When Chris and I first arrived in Mississippi, we toured Melrose plantation in Natchez whose centrepiece is an outstanding antebellum mansion. Within moments the guide began telling the story of how the original owner’s younger brother disappeared into the nearby woods at the close of the Civil War, where he survived on a diet of nuts and berries for over 40 years. Given up for dead, he made a dramatic re-appearance, louse-ridden and stinking, at a society garden party being held in the grounds, and hurled lewd and insulting remarks at the petrified female guests before vanishing never to be seen again.

 

 

Then in Lynchburg, Tennesee, home of the Jack Daniel’s whisky distillery, we learned that the original Mr Daniel, a short man, died prematurely aged 61 in 1911, after kicking his iron safe in a fit of rage. The resulting broken toe turned gangrenous, and being a pig-headed individual he refused all offers of medical assistance - so goodbye, Jack (the killer safe is still there, incidentally, brooding darkly in the corner of its erstwhile owner’s office).

In the Sun Studios museum in Memphis, you find out how the guitar sound that played such a distinctive part in the impact of early rock’n’roll was “invented”. An amplifier fell off the back of a truck carrying Ike Turner’s Kings of Rhythm to a recording session, so a prompt repair had to be effected by stuffing the perforated cardboard speaker cone with newspaper, and - hey presto - the fuzz-tone guitar was born.

And lastly . . . at the Country Music Hall of Fame in Nashville,  you discover how at the funeral of Faron Young, an over-eager relative emptied the packet of the singer’s ashes upwind of the mourners, and that for several months afterwards Johnny Cash was picking powdery mementoes of his late friend out of various items of the clothing he wore that day.

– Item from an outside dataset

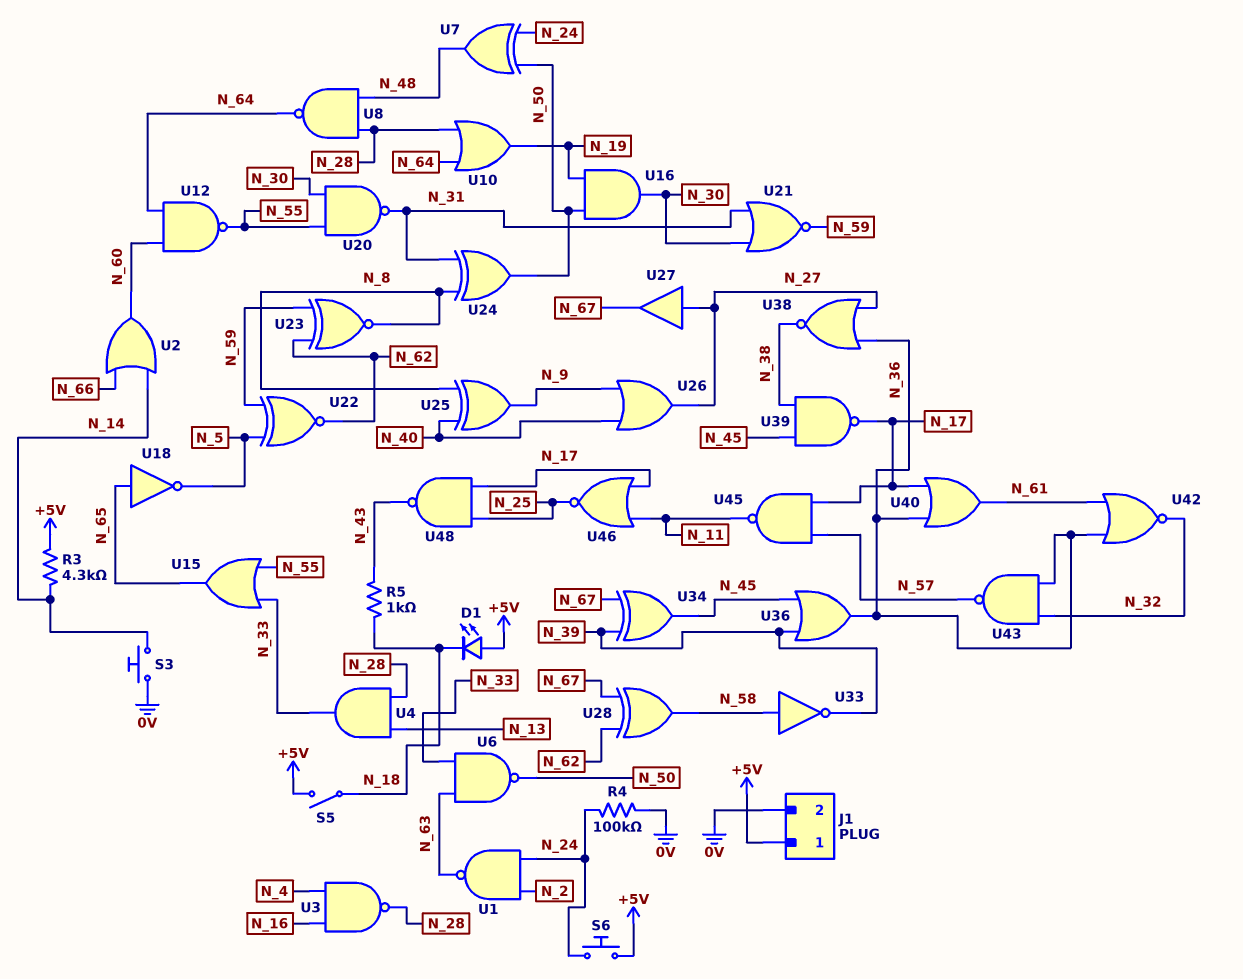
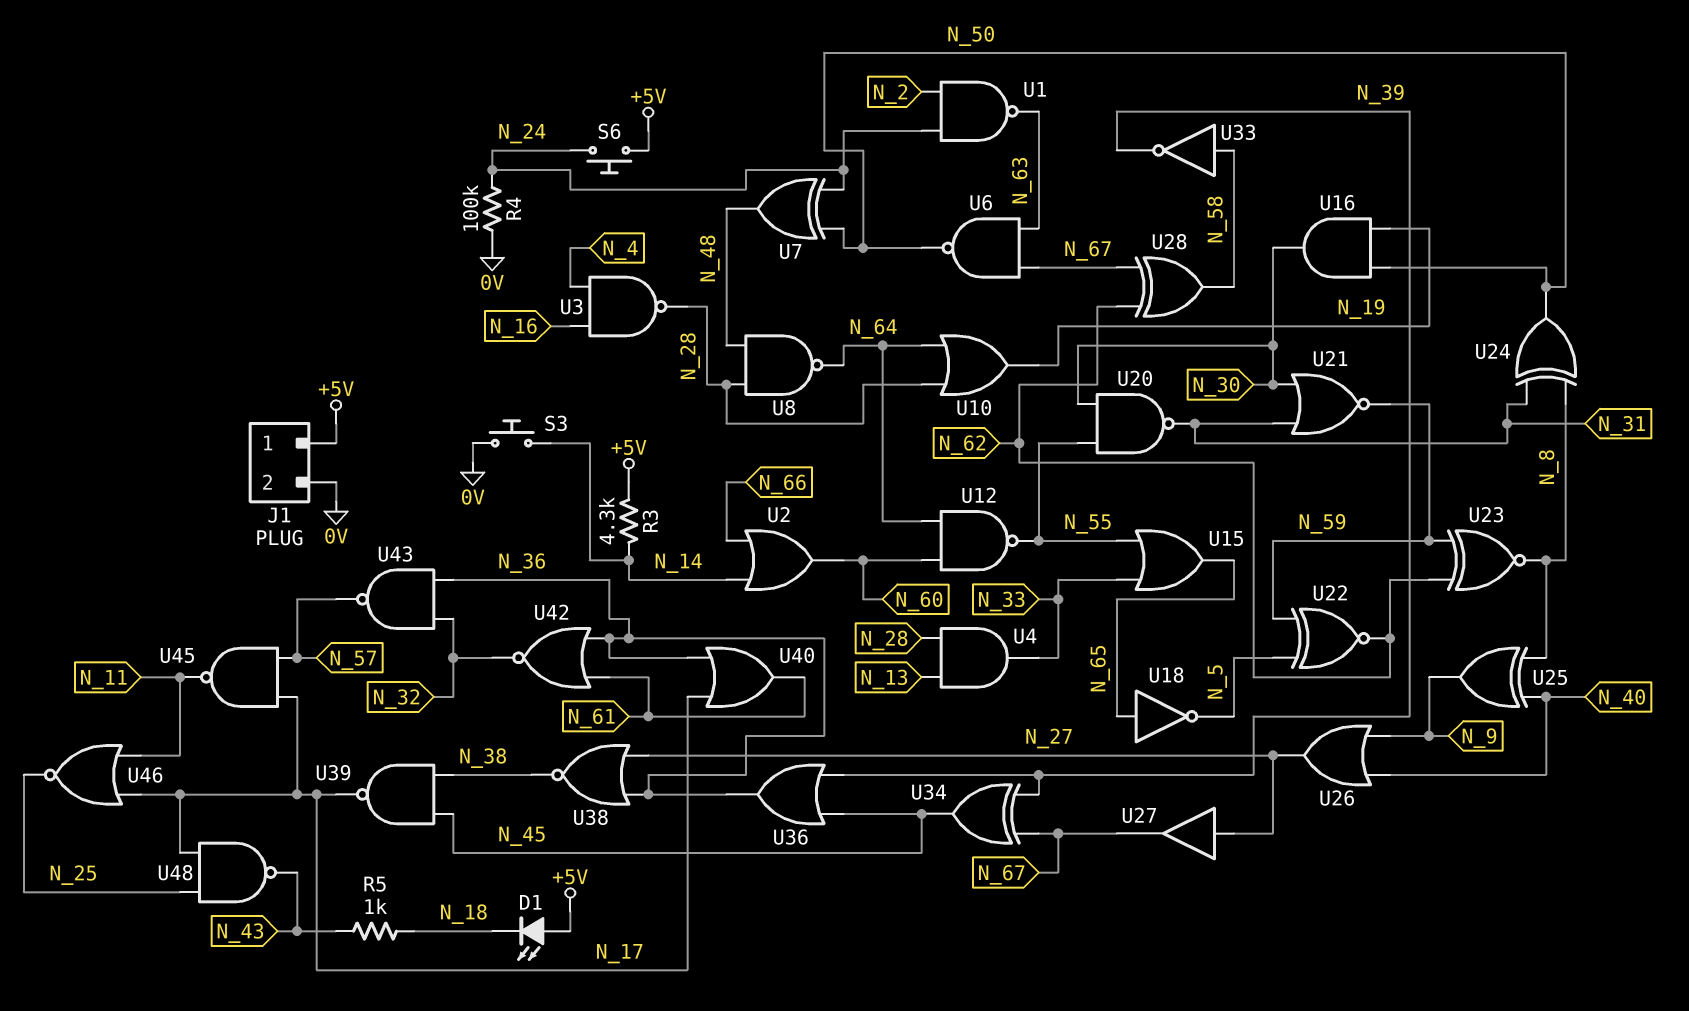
S5: switch (+5V, N_18) -> none
U6: NAND (in N_33, in N_63, out N_50) -> NAND (in N_63, in N_67, out N_50)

It’s almost as if stories like these condense out of the air down South, which is one possible explanation why the area’s spawned such a vital literary heritage - and great tour guides. Much of the material comes under the general heading, ‘You Couldn’t Make It Up’, an accusation of unbridled fantasy often levelled at Southern novelists by critics who’ve never bothered to venture into Dixie. But it’s all there - and most of the stories owe at least a partial debt to reality. So if you’re in one of those areas of the world like, say, Ireland, Central America or India where storytelling is a habitual, even revered element of the culture, no-one’s going to raise an eyebrow if you choose writing as your main source of income. Which makes the decision to set pen to paper that much easier.

But the ready availability of potential material isn’t necessarily the main reason why writers write; one of my favourite pieces on the subject is by the American novelist Joan Didion, probably because it’s so unassuming. Efficiently entitled ‘Why I Write’, she points out the following:

 

In many ways writing is the act of saying I, of imposing oneself upon other people, of saying listen to me, see it my way, change your mind. Its an aggressive, even a hostile act. You can disguise its aggressiveness all you want with veils of subordinate clauses and qualifiers and tentative subjunctives, with ellipses and evasions with the whole manner of intimating rather than claiming, of alluding rather than stating, but there’s no getting around the fact that setting words on paper is the tactic of a secret bully, an invasion, an imposition of the writer’s sensibility on the reader’s most private space.

 

I can find no more honest or succinct appraisal of how writers understand literary meaning.

 

Footnotes:

 

1. Most of them aren’t in it for the money: in the UK more than 60% of writers earn less than £10K a year. Either the pay’s crap or they’re being less than honest with the taxman.

 

2. More of which in a few pages’ time.

 

3. Not one of the best-known American ‘Realist’ writers of the first half of the 20th century came from the deep South - they were all Northerners and mid-Westerners.